Cyber agency says SolarWinds hack could have been deterred

The SolarWinds hack, one of the largest cybersecurity incidents in U.S. history, may have been deterred or minimized if basic security measures had been put in place, a top government official acknowledged earlier this month.

In a June 3 letter to Sen. Ron Wyden (D-Ore.) provided to The Hill on Monday, Cybersecurity and Infrastructure Security Agency (CISA) acting Director Brandon Wales agreed with Wyden’s question over whether firewalls placed in victim agency systems could have helped block the malware virus used in the SolarWinds attack.

“CISA agrees that a firewall blocking all outgoing connections to the internet would have neutralized the malware,” Wales wrote.

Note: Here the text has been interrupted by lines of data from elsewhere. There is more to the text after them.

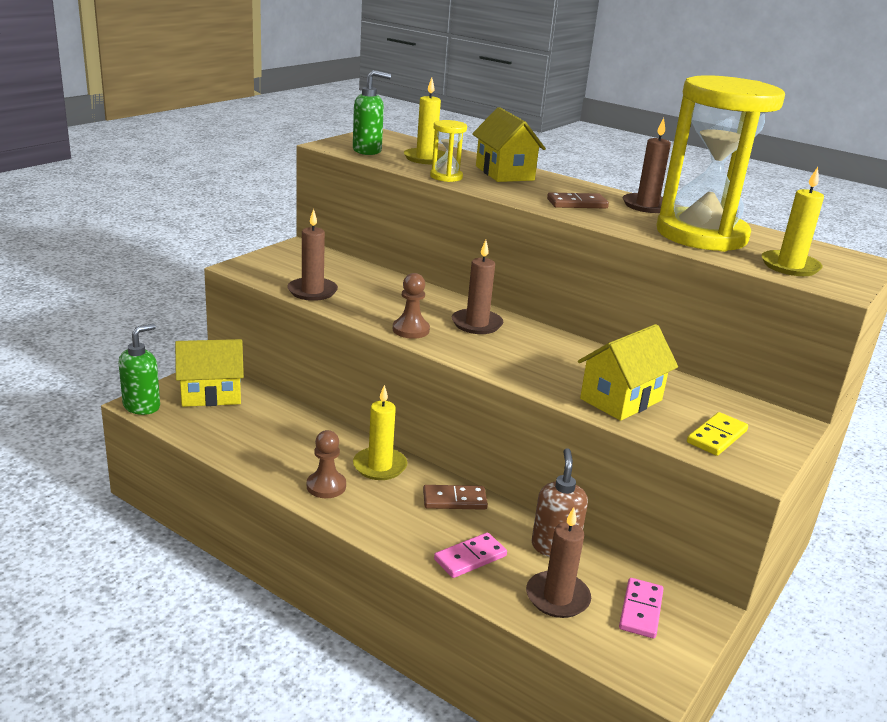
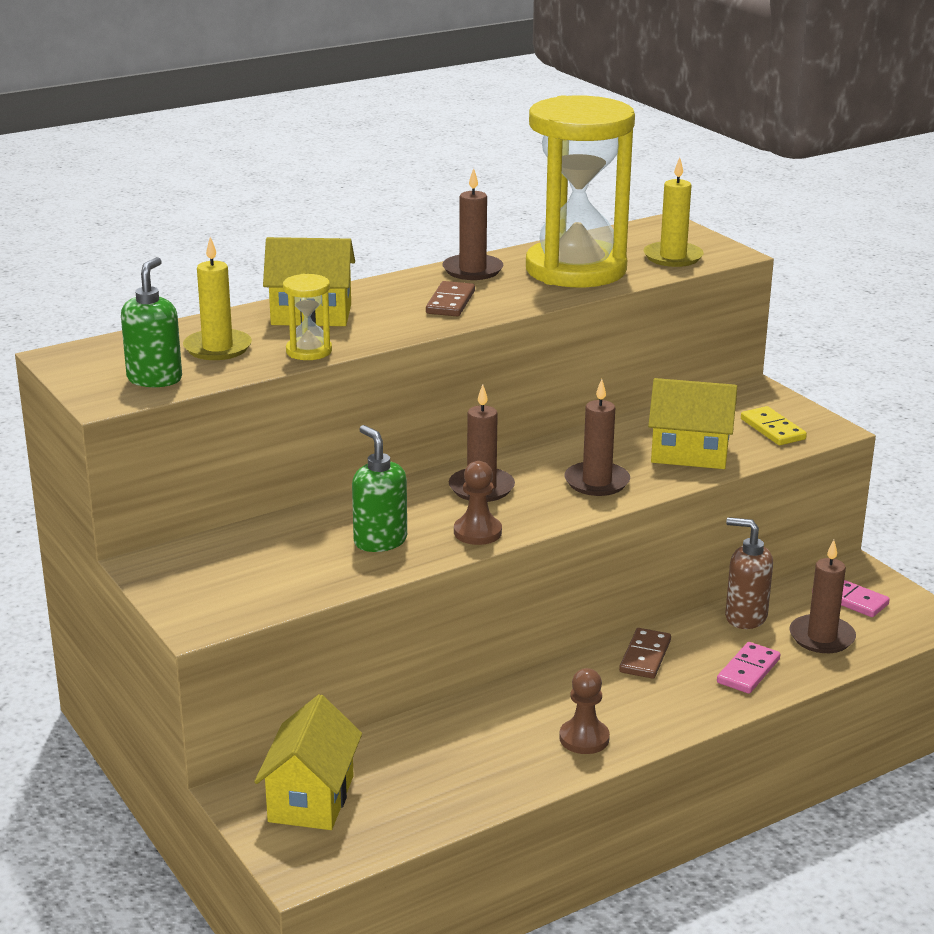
camera: 65 degrees left, 0 degrees up
(142, 406) = (310, 868): green soap dispenser -> green soap dispenser (380, 541)
(312, 291) = (323, 579): brown candle -> brown candle (596, 482)
(380, 466) = (558, 692): yellow candle -> none
(470, 558) = (748, 671): pink domino -> pink domino turned 45 degrees clockwise
(621, 399) = (689, 453): yellow house -> yellow house turned 60 degrees counterclockwise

He stressed, however, that while the agency “did observe victim networks with this configuration that successfully blocked connection attempts and had no follow-on exploitation, the effectiveness of this preventative measure is not applicable to all types of intrusions and may not be feasible given operational requirements for some agencies.”

The response comes six months after the SolarWinds hack was discovered in December after it was ongoing for most of last year. The hack, which U.S. intelligence agencies assessed earlier this year was likely backed by the Russian government, led to the compromise of nine federal agencies and around 100 private sector organizations.